By identifying the causes of neurotoxicity shown by an immunotherapy used against childhood leukaemia and lymphoma, an American-Swiss team is developing a new generation treatment without side effects.
CD19 CAR-T cells induced BBB leakage in mice brains, recapitulating the neurotoxicity observed in humans. @UNIGE
In recent years, immunotherapies, which aim to stimulate the immune system of people suffering from difficultly treatable cancers to detect and destroy tumours, have been offering new hope to patients. CAR-T are genetically modified immune cells recently approved for the treatment of childhood leukaemia and lymphoma. This treatment is generally highly effective and not harmful, but sometimes comes with a risk: in rare cases, patients suffer from severe neurological disorders that can be life-threatening. A team from the University of Geneva (UNIGE), the University Hospitals of Geneva (HUG), in Switzerland; the University of Pennsylvania, Stanford University, and the Parker Institute for Cancer Immunotherapy in the United States has succeeded in identifying one possible cause of this neurotoxicity. The target molecule of CAR-T cells is indeed present not only on the surface of cancer cells, but also on the surface of pericytes, cells whose role is to protect the brain from external invasion. Their destruction by CAR-T cells could therefore explain why some patients suffer from neurotoxic effects.

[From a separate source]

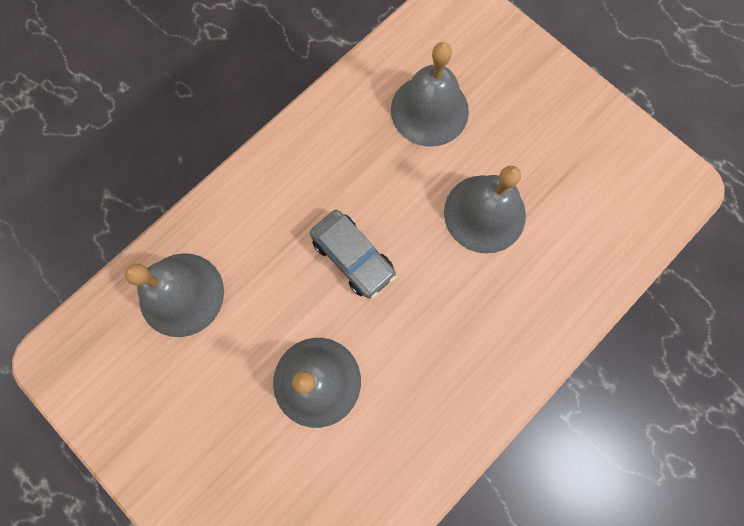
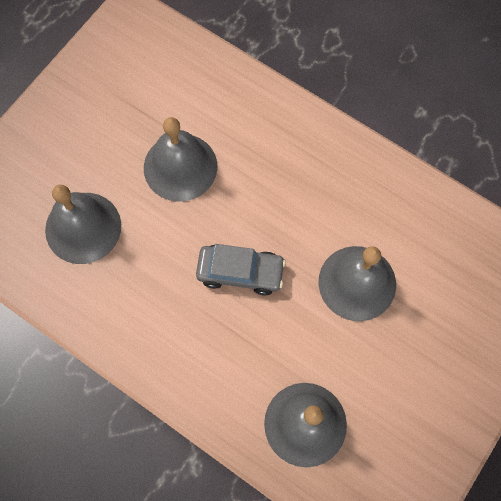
camera: 100 degrees left, 5 degrees down
(353, 257) = (240, 272): grey car -> grey car turned 60 degrees clockwise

This major discovery, to be read in the journal Cell, will hopefully allow scientists to modify the treatment to avoid the neurotoxic effect while maintaining its anti-tumor power.
CAR-T, that stands for “chimeric antigen receptor”, are human immune cells genetically reprogrammed to detect a target molecule, expressed on the surface of cancer cells. CAR-Ts are thus able to recognize and eliminate diseased cells. Approved in 2017 for the treatment of certain acute leukemias in children and certain lymphomas resistant to other treatments, this immunotherapeutic strategy is highly effective in achieving complete remissions of up to 90% of patients. However, potentially severe cases of neurotoxicity may arise: 30 to 50% of patients will experience transient neurological disorders (e.g. difficulty walking or speaking), severe epileptic seizures, or in rare cases, comatose states that can prove fatal.
To understand why, Denis Migliorini, assistant professor at the Centre for Translational Research in Onco-haematology (CRTOH) of UNIGE Faculty of Medicine, holder of the ISREC Chair in Brain Tumor Immunotherapy and Clinical Academic physician at the HUG, has joined forces with scientists at the University of Pennsylvania and with specialists in single cell genomics at Stanford University. “We suspected that the CD19 marker could be expressed by healthy brain cells, which would explain the brain damage that some patients suffer from. But which cells?” explains Denis Migliorini. “To our great surprise, the large-scale genetic analyses we conducted revealed the presence of CD19 on the surface of some human brain pericytes.”
Pericytes are a cell population responsible for maintaining the integrity of the blood-brain barrier that protects the brain from damaging molecules. When expressing CD19, pericytes turn into targets for destruction.
Better targeting of tumour cells
To confirm the validity of this discovery, scientists used mouse models with which the neurotoxicity observed in patients was reproduced. “The next step, which is already underway, is to modify the CARs. By adding genes that give them the ability to recognize pericyte markers in addition to tumor markers, our new CAR-T cells will hopefuly be able to kill tumour cells but spare the pericytes,” explains Denis Migliorini. The treatment would therefore no longer trigger a neurotoxic response, but would retain its efficacy.
In addition to leukaemia and lymphoma, the researchers are also trying to extend the effectiveness of CAR-T treatments to other “solid” cancers. However, whereas leukaemia and lymphomas have a clearly identified target with the CD-19 marker, solid tumours, and in particular brain tumours, are made up of different cell populations each expressing different markers. The aim is therefore to develop CAR-Ts that are capable of attacking different cell markers while remaining insensitive to those of healthy cells.
The CRTOH is part of the Swiss Cancer Center Léman (SCCL), a multidisciplinary alliance bringing together UNIGE, HUG, EPFL, CHUV, UNIL and the ISREC Foundation to conduct fundamental, translational and clinical research in the field of cancer.